Favorite Albums: 2000-2004
32. Travis Morrison, Travistan
Original position on my Stylus ballot: #46
Aside from Liz Phair cheating on indie rock with the Matrix, Pitchfork could think of no fouler music in the first half of the ’00s than that made by goofy, vocal white liberals unafraid to play with hip-hop. Despite being the leader of the Dismemberment Plan and an actual Pitchfork contributor, Travis Morrison scored a 0.0 with his solo debut, .8 points lower than three white women rapping about their support of Gore. Hell, his tossed off acoustic cover of “What’s Your Fantasy?” even got half a star - though odds are that bilestarter (which, yes, I dig) set the scene for this takedown, which played some small part in his eventual decision to get out of the rock race and do tech stuff for the Huffington Post.
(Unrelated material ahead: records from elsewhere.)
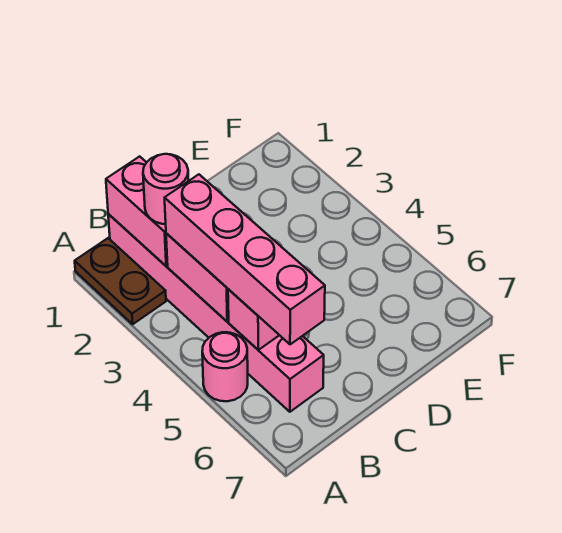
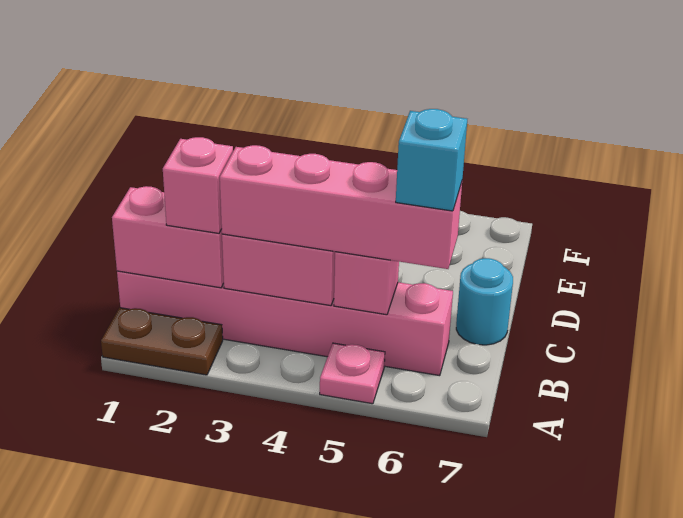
pink round brick A5 level 1 -> pink plate A5 level 1
pink round brick B2 level 3 -> pink brick B2 level 3
none -> cyan brick B6 level 4
none -> cyan round brick C7 level 1

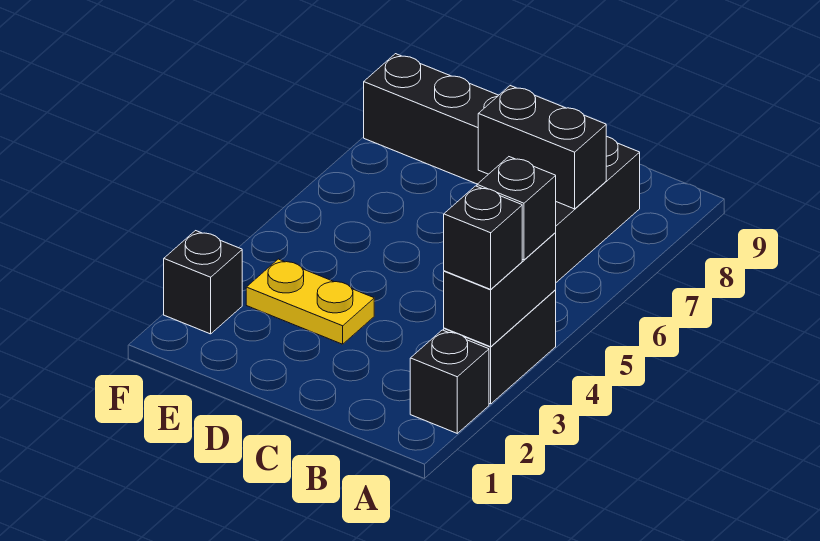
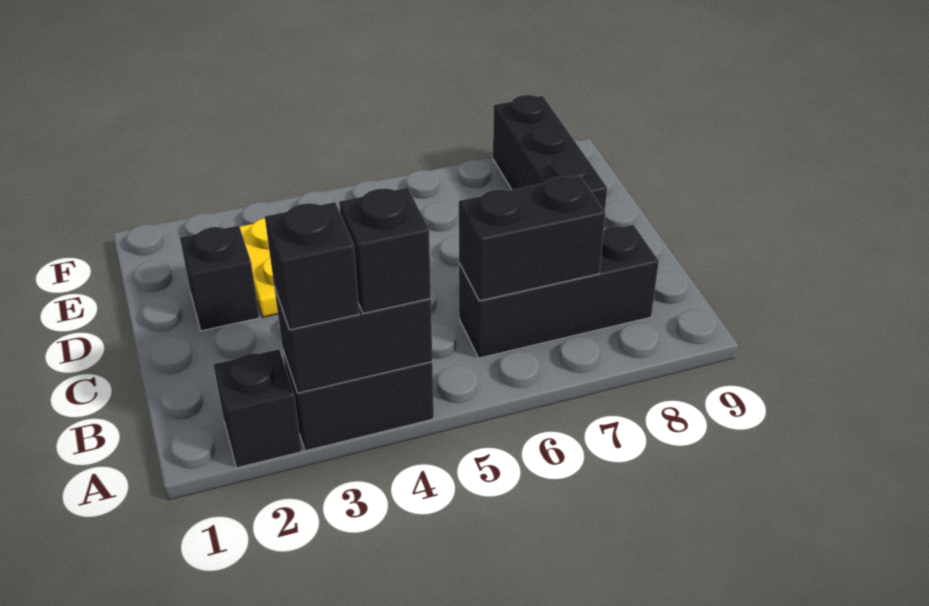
black brick B7:C7 level 2 -> black brick B6:B7 level 2
black brick F2 level 1 -> black brick D2 level 1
Morrison, responding to my open letter in Stylus (the “open letter” format is bullshit if you expend no effort to get it to the subject, so I e-mailed it to him), said he wanted to make a “breezy, funny, folky record, low on angst” after the “neurosis rock” of the last D-Plan album, though he knew “collegiate angst” was indie rock’s lyrical raison d’etre (the 10.0 review of the Plan’s Emergency & I, while solid, is evidence). The reaction to his “shoutout to Schoolhouse Rock” helps explain why there’s so much mushmouth in indie - while not everyone wants jaunty songs about prophets, presidential coins and wildlife, or determinedly sane meditations on beatdowns, death, a Che Guevara poster and dysfunctional families (not to mention a Fugazi-quoting anthem about privilege that features a munchkin wondering if Travis will play “The City”), the idea that some hipster scrub would consider them The Worst Thing Ever suggests some serious self-loathing. Me, I love my goofy, well-intentioned ass.